El derecho a la libertad religiosa es un derecho humano fundamental. Aún así, más de 5.000 millones de personas que alcanza casi el 70% población mundial viven en países donde este derecho está siendo gravemente vulnerado. En uno de cada tres países del mundo no se respeta la libertad religiosa e incluso en algunos Estados democráticos empiezan a darse situaciones preocupantes. Es un hecho: el cristianismo es, con diferencia, la religión más perseguida y los cristianos son masacrados en muchas zonas sin que apenas haya repercusión e incluso silenciando esta triste realidad.
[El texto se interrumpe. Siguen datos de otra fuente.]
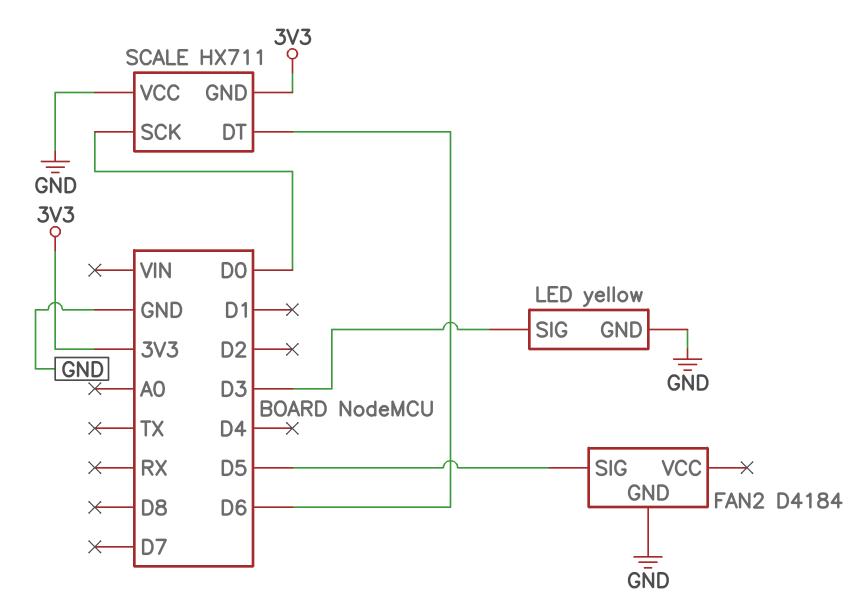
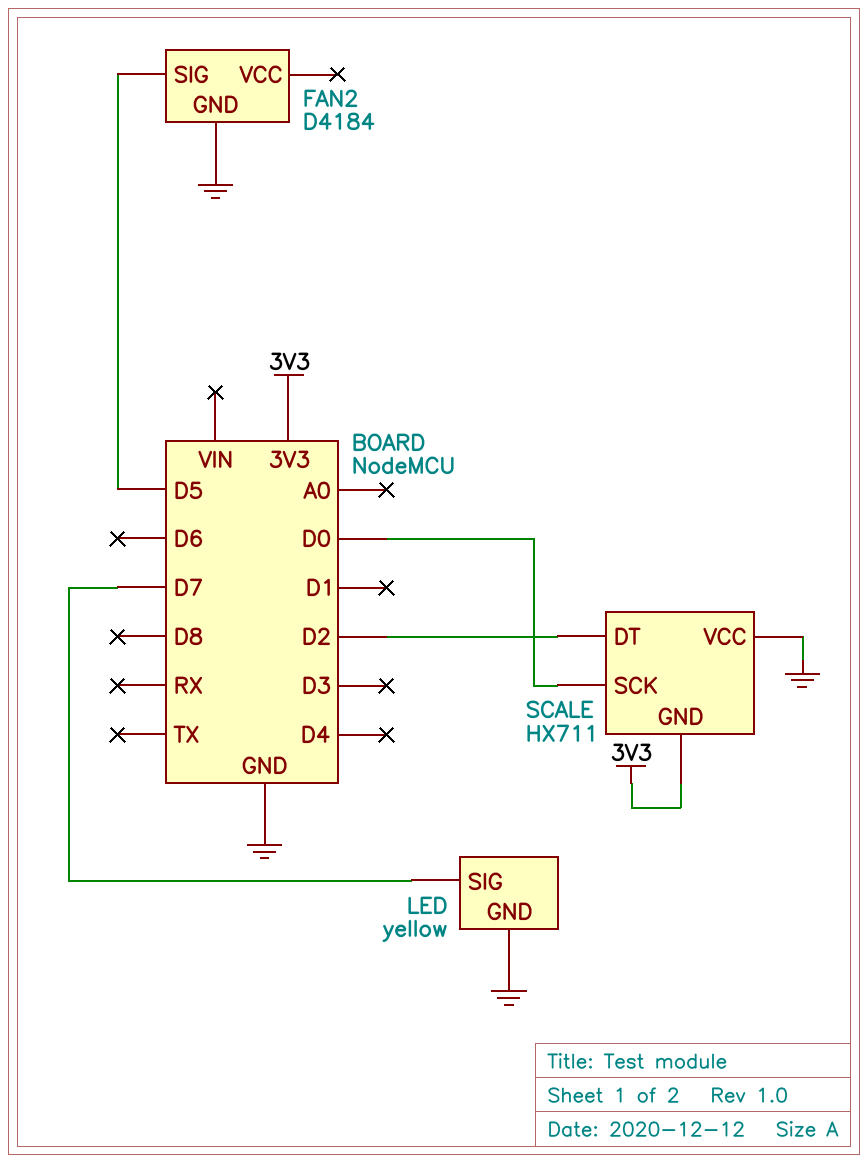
LED pin SIG: D3 -> D7
SCALE pin DT: D6 -> D2

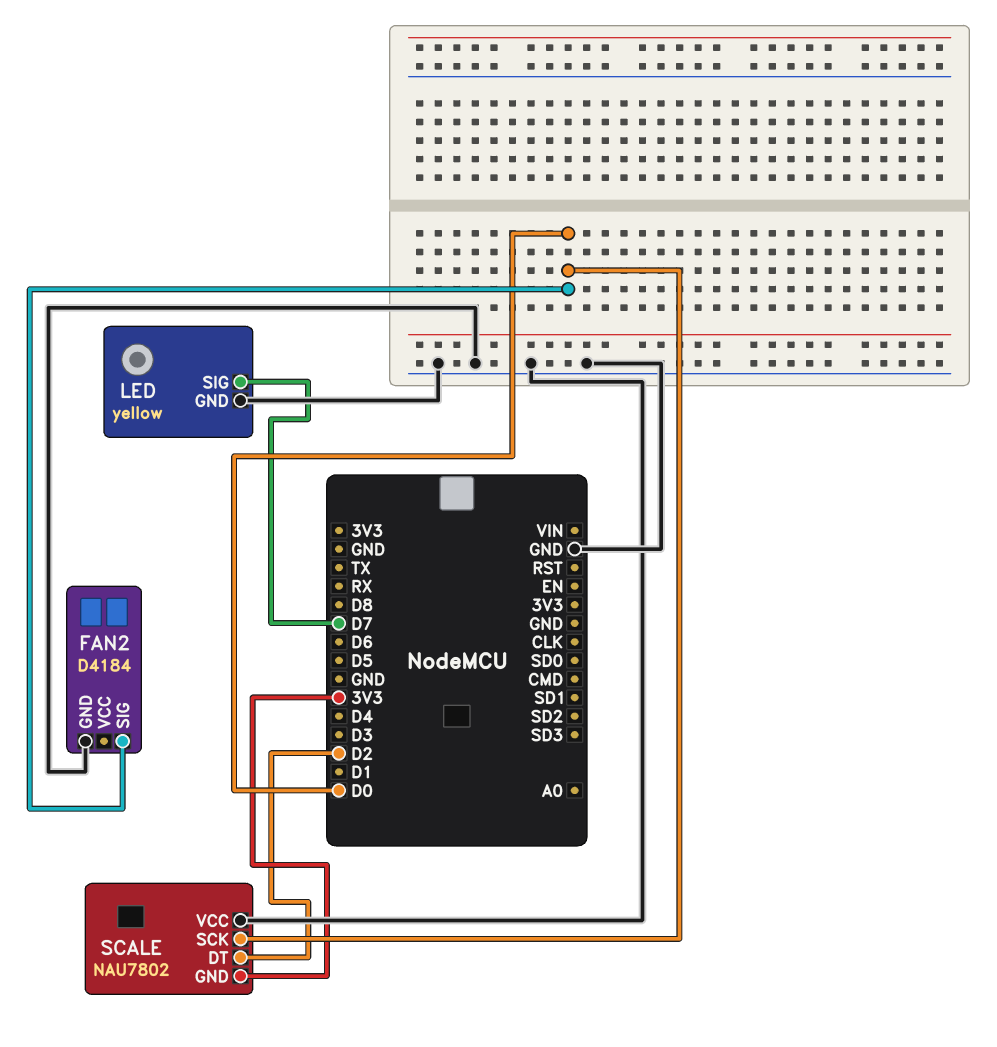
FAN2 pin SIG: D5 -> D0
SCALE: HX711 -> NAU7802

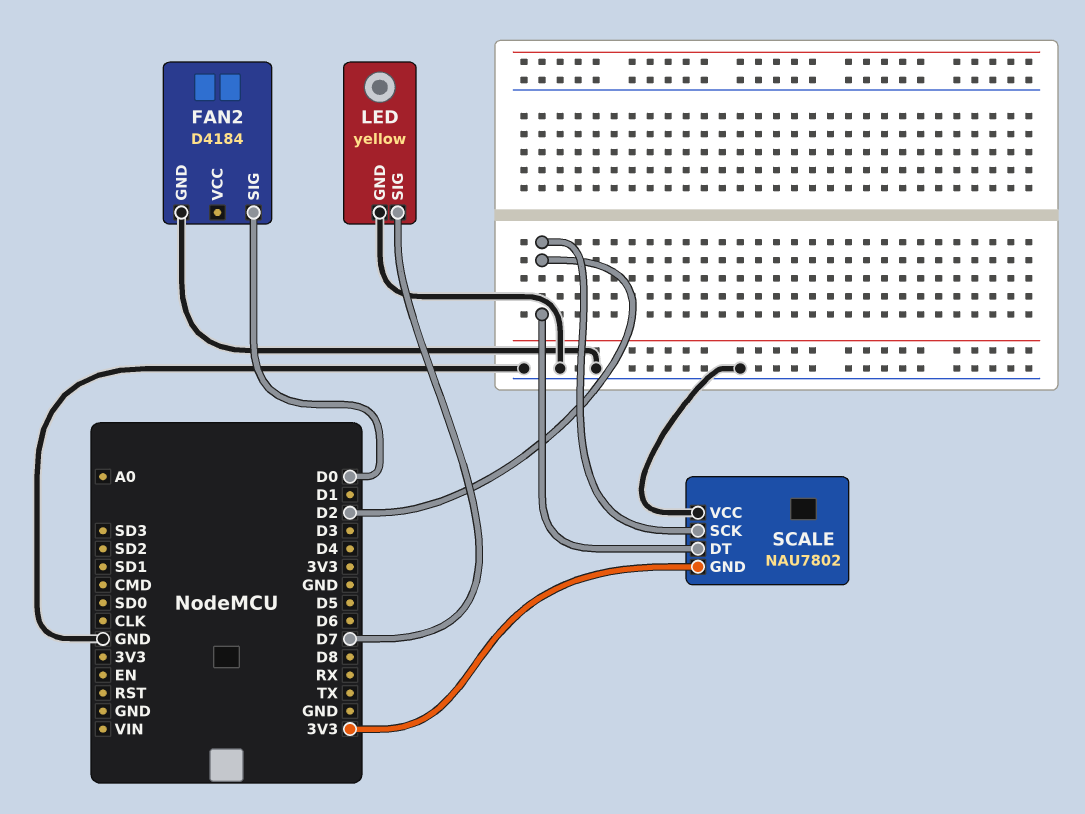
SCALE pin SCK: D0 -> D2

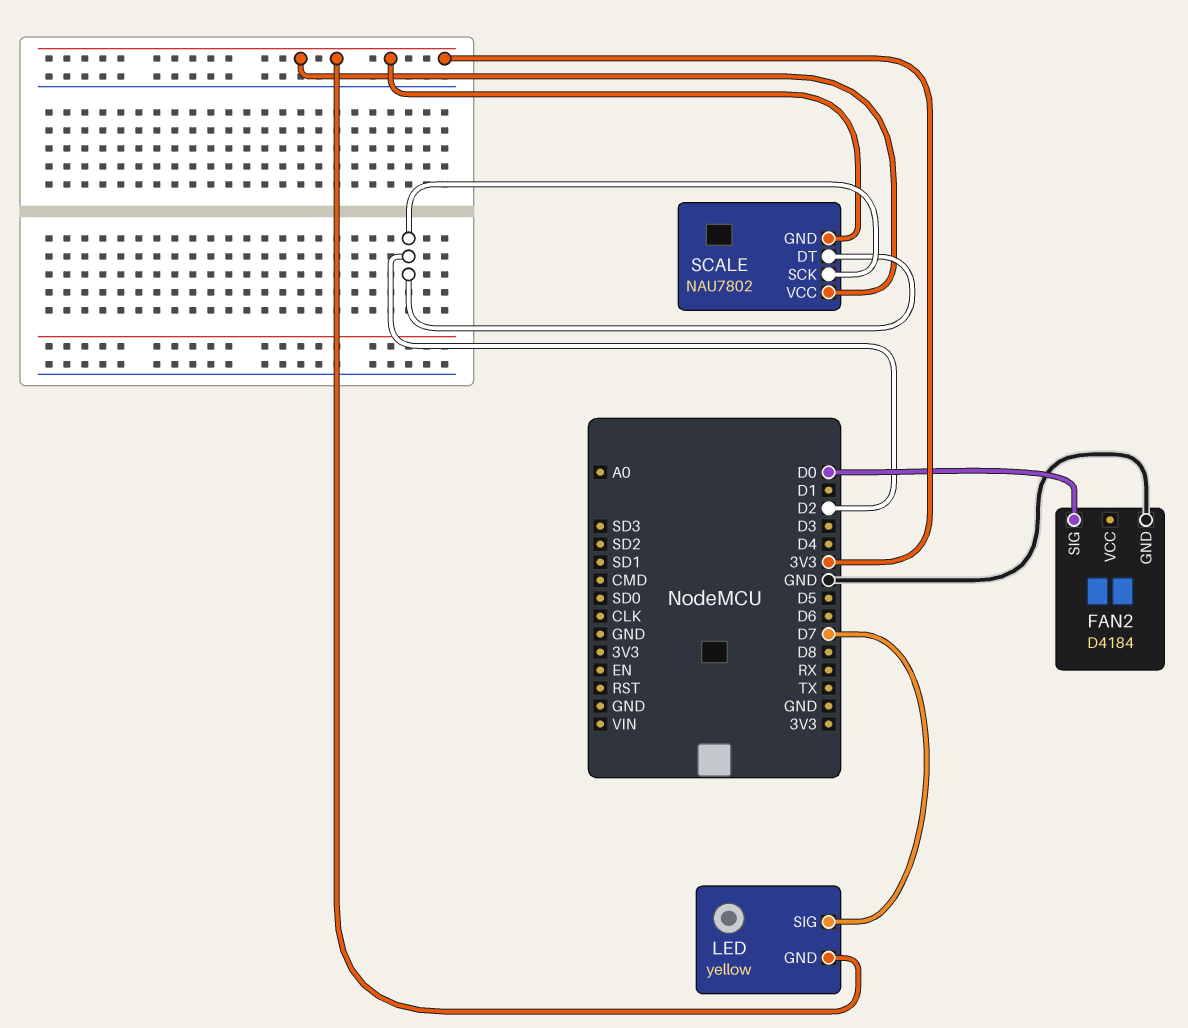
LED pin GND: GND -> 3V3
SCALE pin VCC: GND -> 3V3

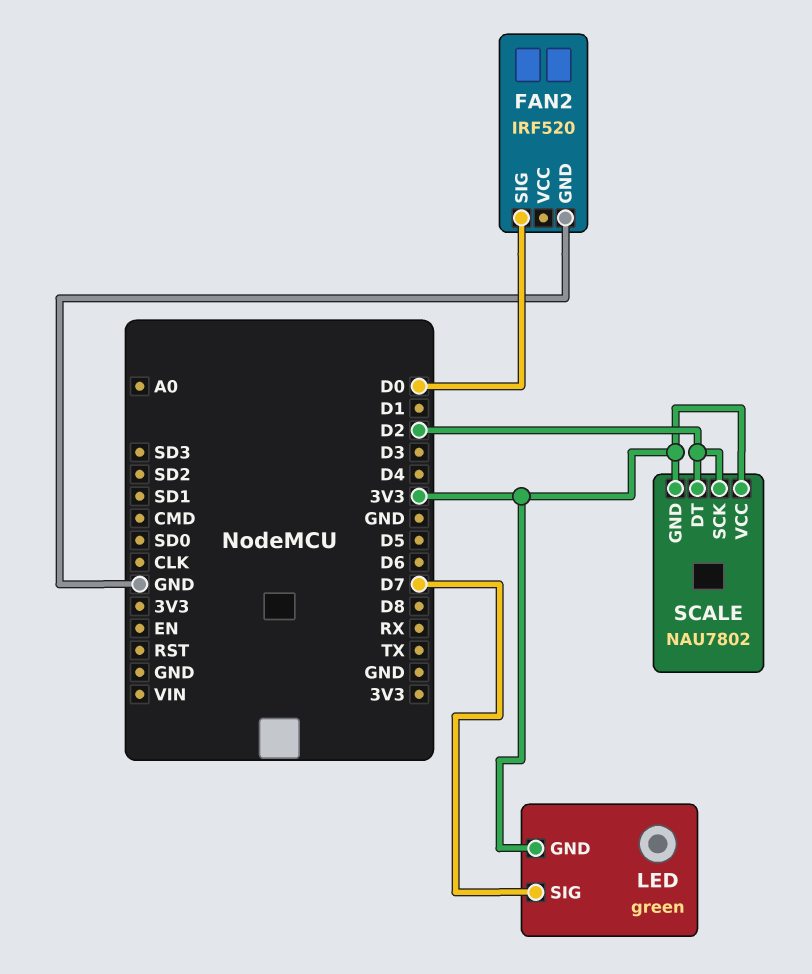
FAN2: D4184 -> IRF520
LED: yellow -> green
Anudémosles a que puedan ser cristianos libres, sin miedo, sin que pierdan a sus familias y a sus amigos, que vivan la fe con la alegría del cristiano. Esos mártires del siglo XXI son un impulso a nuestra fe pues nos recuerda el alto precio que aún se paga por seguir a Jesús, como pasó tras su Pasión, Muerte y Resurrección y en la persecución religiosa en España hace pocas décadas. Desgraciadamente, el desconocimiento de esta realidad nos adormece y nos merma el saberse privilegiados de poder ser cristianos en nuestro país –de momento– sin temor a represalias. Por ello, es importante no bajar la guardia, aquí y en cualquier parte del mundo donde se intente relegar la libertad religiosa al silencio o a la oscuridad. No solo por ser un derecho humano fundamental, sino por ser un acto de generosidad en medio de un mundo que pierde el rumbo y está desesperado.